Abstract 406P
Background
The stroma of many types of human solid tumors, including non-small cell lung cancer (NSCLC) and pancreatic ductal adenocarcinoma (PDAC), is characterized by a pronounced desmoplastic response produced by carcinoma-associated fibroblasts (CAFs). Systemic chemotherapy (CT) can promote the oncogenic functions of CAFs through stromal-epithelial paracrine signaling. Whether systemic CT-induced alterations in CAFs affect tumor progression and treatment response remains incompletely understood.
Methods
Transcriptomic analysis in combination with Micro-Western Array (MWA) proteomic screening was used to identify epigenetic factors that are altered by CT agents in CAFs, which was followed by molecular, mechanistic, and functional studies.
Results
Systemic CT locks CAFs in a persistent pro-inflammatory and matrix-degradative state characterized by dramatic and protracted productions of IL8 and assorted inflammatory chemokines and MMP1. MWA screening of epigenetics-related proteome identified certain histone deacetylases (HDACs) and sirtuins, whose expressions decreased substantially in CT-treated CAFs.
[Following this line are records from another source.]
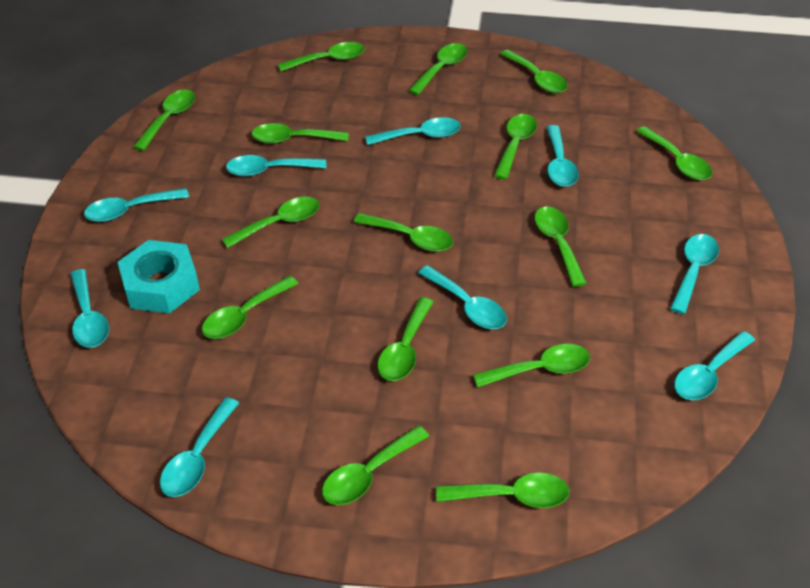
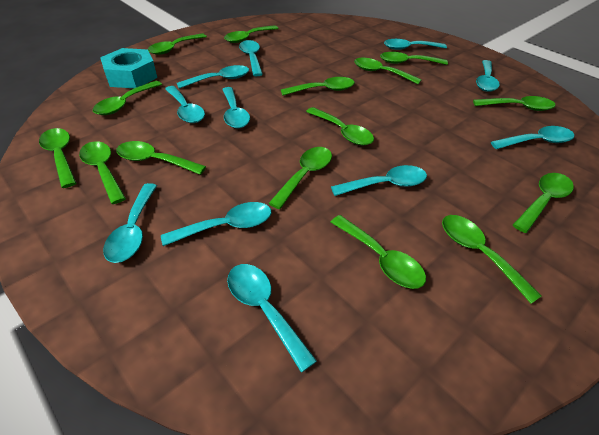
turquoise spoon: 9 -> 11

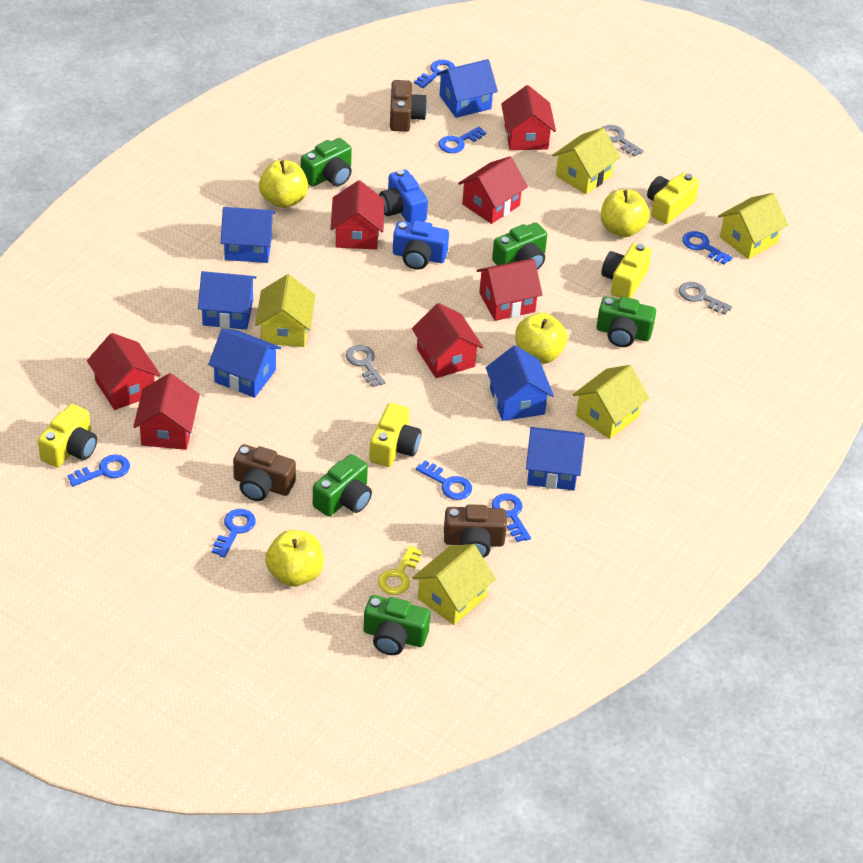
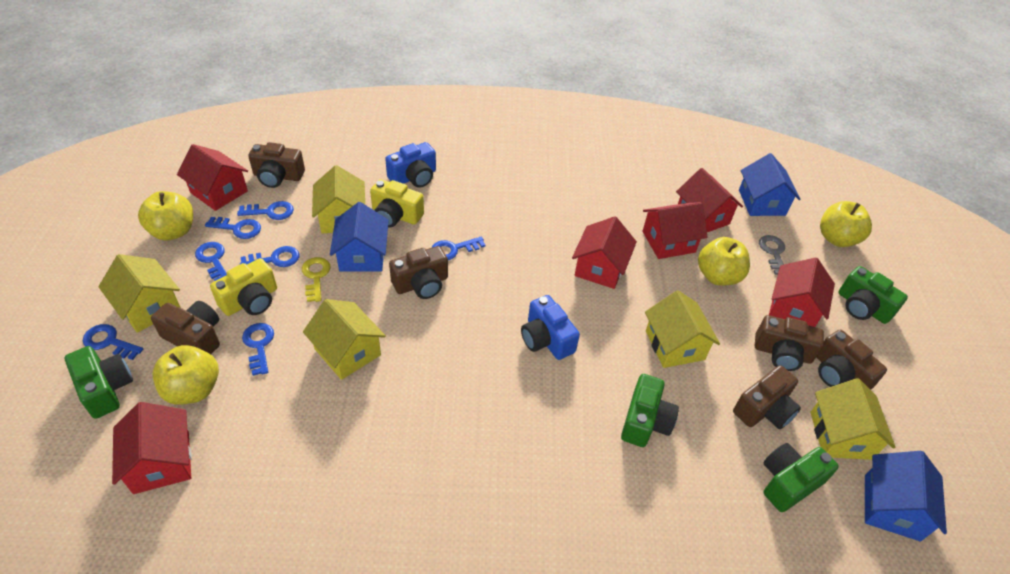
blue house: 6 -> 3
brown camera: 3 -> 6
green camera: 5 -> 4
grey key: 3 -> 1
red house: 7 -> 6
yellow camera: 4 -> 2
The CT-induced changes in these HDACs critically contribute to the therapy-induced CAF activation as their overexpression could significantly revert C/Tinduced secretory functions of CAFs, thereby significantly enhancing the anti-tumor efficacy of systemic CT.
Conclusions
Our findings provide novel mechanistic insights into CT-induced stroma alterations and the potential clinical implications, which may unlock clinically translatable strategies to harness these specific changes to develop a novel stroma-targeted therapy in stroma-rick solid tumors (supported by the National Science and Technology Council of Taiwan, NSTC 111-2327-B-038-075).
Legal entity responsible for the study
Taipei Medical University
Funding
National Science and Technology Council
Disclosure
The author has declared no conflicts of interest.